We sat by the fire until dusk—we three and the sleeping child. He had gone off in my arms, and I would not permit him to be moved or touched. As long as the light lasted I watched his sweet face, and the blessed dew of perspiration on his still open lips and where the matted curls stuck to his nobly-shaped brow; never had I seen such a splendid boy of his age—except my own. I made Phyllis put up her feet on a lounge opposite, and every now and then I met her wistful eyes looking at me as if she were a child herself again. Yet I saw a great change in her—the great change that motherhood makes in every woman—enhancing her charm in every way. Emily sat on the stool between us. Once or twice she attempted to go—and I wished she would—but Phyllis would not let her. However, though not one of us yet, she would be soon, and in our murmured talk together I instructed them both in some of the things of which, in spite of a doctor being the husband of one of them, they were alike ignorant.

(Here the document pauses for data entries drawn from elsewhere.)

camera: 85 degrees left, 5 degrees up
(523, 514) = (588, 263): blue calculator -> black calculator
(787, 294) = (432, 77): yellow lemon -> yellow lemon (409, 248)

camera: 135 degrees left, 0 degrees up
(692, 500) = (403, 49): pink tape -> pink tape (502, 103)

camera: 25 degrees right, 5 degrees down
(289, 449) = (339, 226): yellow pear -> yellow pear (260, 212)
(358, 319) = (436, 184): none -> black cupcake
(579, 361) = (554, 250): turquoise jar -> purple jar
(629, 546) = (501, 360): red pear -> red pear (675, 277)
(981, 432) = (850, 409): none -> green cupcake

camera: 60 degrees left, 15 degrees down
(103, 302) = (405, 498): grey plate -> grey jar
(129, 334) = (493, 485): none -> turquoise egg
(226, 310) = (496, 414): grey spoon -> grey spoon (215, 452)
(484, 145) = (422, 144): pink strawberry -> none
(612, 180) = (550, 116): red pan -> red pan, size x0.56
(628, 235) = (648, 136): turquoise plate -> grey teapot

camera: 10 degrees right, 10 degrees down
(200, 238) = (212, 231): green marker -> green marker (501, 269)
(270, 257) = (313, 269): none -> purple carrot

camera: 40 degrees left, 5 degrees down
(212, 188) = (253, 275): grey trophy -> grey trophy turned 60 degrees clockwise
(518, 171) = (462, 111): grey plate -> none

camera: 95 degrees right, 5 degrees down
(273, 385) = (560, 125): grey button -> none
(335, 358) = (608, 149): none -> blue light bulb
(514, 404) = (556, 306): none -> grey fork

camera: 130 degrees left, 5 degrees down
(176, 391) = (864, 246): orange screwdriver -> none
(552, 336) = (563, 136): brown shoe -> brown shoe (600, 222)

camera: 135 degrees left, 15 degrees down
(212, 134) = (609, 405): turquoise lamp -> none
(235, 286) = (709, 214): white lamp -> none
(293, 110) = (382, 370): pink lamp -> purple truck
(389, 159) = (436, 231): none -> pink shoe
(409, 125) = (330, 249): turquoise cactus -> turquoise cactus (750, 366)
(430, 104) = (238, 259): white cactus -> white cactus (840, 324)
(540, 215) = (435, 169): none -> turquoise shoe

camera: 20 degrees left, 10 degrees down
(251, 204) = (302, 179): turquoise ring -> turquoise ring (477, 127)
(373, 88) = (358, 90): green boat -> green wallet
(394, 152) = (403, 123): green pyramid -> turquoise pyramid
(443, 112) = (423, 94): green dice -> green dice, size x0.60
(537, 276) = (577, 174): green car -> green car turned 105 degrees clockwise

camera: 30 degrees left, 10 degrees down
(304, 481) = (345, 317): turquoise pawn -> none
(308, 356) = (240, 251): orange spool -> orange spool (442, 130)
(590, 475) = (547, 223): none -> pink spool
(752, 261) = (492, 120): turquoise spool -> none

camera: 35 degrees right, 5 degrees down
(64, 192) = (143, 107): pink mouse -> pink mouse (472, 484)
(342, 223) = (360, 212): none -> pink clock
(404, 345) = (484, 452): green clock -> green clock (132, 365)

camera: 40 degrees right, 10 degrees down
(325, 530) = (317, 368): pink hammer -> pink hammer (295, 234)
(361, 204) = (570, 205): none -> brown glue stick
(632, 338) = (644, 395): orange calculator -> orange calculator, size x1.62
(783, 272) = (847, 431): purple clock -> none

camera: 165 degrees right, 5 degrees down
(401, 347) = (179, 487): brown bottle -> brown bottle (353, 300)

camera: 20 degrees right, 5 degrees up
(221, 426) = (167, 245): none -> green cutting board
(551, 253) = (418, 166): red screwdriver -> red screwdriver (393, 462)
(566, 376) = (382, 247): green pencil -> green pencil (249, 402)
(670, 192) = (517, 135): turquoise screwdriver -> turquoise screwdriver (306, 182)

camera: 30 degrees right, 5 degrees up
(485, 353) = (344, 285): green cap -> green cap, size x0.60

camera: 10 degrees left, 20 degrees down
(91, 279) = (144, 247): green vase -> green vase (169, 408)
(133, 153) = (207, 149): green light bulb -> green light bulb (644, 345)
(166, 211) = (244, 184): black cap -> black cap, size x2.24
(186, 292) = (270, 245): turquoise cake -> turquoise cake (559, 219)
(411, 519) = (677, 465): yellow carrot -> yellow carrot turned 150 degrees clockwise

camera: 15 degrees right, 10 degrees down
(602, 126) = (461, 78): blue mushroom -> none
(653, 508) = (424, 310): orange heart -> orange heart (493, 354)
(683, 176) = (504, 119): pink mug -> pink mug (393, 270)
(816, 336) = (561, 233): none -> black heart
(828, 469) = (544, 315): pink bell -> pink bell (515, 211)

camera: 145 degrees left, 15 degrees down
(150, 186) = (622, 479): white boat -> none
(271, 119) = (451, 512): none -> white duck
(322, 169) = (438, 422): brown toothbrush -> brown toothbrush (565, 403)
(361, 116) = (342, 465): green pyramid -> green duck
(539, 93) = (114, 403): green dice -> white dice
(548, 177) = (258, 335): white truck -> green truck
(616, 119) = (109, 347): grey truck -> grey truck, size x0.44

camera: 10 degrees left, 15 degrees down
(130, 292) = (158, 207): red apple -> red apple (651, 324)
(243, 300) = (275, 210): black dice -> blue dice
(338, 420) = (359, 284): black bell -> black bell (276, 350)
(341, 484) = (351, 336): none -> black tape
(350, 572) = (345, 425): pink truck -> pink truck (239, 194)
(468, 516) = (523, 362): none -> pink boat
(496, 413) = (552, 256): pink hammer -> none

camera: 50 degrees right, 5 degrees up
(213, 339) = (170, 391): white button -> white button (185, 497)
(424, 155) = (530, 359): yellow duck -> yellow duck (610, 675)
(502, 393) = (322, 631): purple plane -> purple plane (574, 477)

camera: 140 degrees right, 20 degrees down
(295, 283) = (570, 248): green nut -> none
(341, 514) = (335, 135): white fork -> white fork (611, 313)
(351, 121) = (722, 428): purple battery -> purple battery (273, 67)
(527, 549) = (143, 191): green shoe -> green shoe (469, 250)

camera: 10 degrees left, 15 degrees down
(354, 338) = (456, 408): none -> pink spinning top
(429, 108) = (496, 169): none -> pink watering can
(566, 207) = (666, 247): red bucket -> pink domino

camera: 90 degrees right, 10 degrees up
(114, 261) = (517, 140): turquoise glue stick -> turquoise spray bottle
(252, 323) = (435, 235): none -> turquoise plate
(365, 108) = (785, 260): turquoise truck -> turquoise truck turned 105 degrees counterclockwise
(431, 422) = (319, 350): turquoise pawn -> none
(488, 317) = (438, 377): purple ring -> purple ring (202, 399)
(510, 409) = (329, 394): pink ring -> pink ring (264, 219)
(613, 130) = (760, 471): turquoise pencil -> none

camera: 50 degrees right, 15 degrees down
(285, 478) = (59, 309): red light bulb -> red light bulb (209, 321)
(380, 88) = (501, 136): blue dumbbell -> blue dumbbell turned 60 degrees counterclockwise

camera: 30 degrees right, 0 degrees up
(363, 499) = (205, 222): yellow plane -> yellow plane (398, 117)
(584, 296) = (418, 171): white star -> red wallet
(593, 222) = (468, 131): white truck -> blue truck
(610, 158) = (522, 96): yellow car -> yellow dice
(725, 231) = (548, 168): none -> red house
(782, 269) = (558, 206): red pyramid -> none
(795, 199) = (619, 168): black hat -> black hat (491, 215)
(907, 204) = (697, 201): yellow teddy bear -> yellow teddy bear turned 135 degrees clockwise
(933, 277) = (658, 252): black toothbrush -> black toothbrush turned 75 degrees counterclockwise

"Remember," I said, "never to be without a four-ounce bottle of ipecacuanha wine, hermetically sealed when fresh, and kept where you can readily lay your hand upon it. And when you find your child breathing in that loud, hoarse way, or beginning that barking cough, give a teaspoonful at once—at once—and another every five minutes until relieved. Now don't forget that, either of you. You thought it only a bad cold, Phyllis dear, but I could have told you differently if you had sent for me. When he gets another attack——"

"Oh, do you think he will have another?" she gasped, springing up on her sofa with that unnecessary, uncontrollable agitation which I understood so well.

I told her I expected it, but that there was no need to be alarmed, since she now knew how to recognise and deal with the complaint, which, even if constitutional with him, he would grow out of in a few years. I suggested causes to be guarded against—stomach troubles, the notorious insalubrity of Melbourne streets, and so on—and reassured her as much as I could.

"Pray Heaven," she sighed, with tears in her eyes, "that I may never see him like this again! Oh, I can't bear to think of it!" She shuddered visibly. "He would have been dead now—now, at this very moment—and Ted would have come home to find we were childless—if it had not been for you, mother."

"I think it very likely," I said, looking at the darling as I gently swayed him to and fro on the low rocking-chair. "But he won't die now."

"And he wasn't christened!" she ejaculated.

"That didn't matter," Emily put in, with her inevitable blush. "You don't believe in that old fetish of baptismal regeneration, surely, Phyllis? You don't think the poor little soul would have been plunged into fire and brimstone because a man did not make incantations over it?"

I rebuked Emily. As I had before remarked to Tom, she had all sorts of maggots in her head. It was the B.A., the advanced woman, coming out in her, and I did not like to see it, my own family having been brought up so differently. I observed with relief, that Phyllis took no notice of her flippant questions. She looked at me—knowing that I should understand—and said she felt as if it would be a comfort to her somehow to have him baptized. I suggested that it would be nice to have it done in the cathedral as soon as he was well enough; and just after that he awoke, we gave him his medicine, and Emily went home.

When I had dressed the child for his cot and made him comfortable I took up my own cloak and bonnet. But Phyllis looked so aghast at the proceeding, and implored me with such evident sincerity not to leave her, and particularly not to leave the baby, that I consented to stay at any rate until Edmund returned—although, as I represented to her, her father would be thinking I had been run over in the street.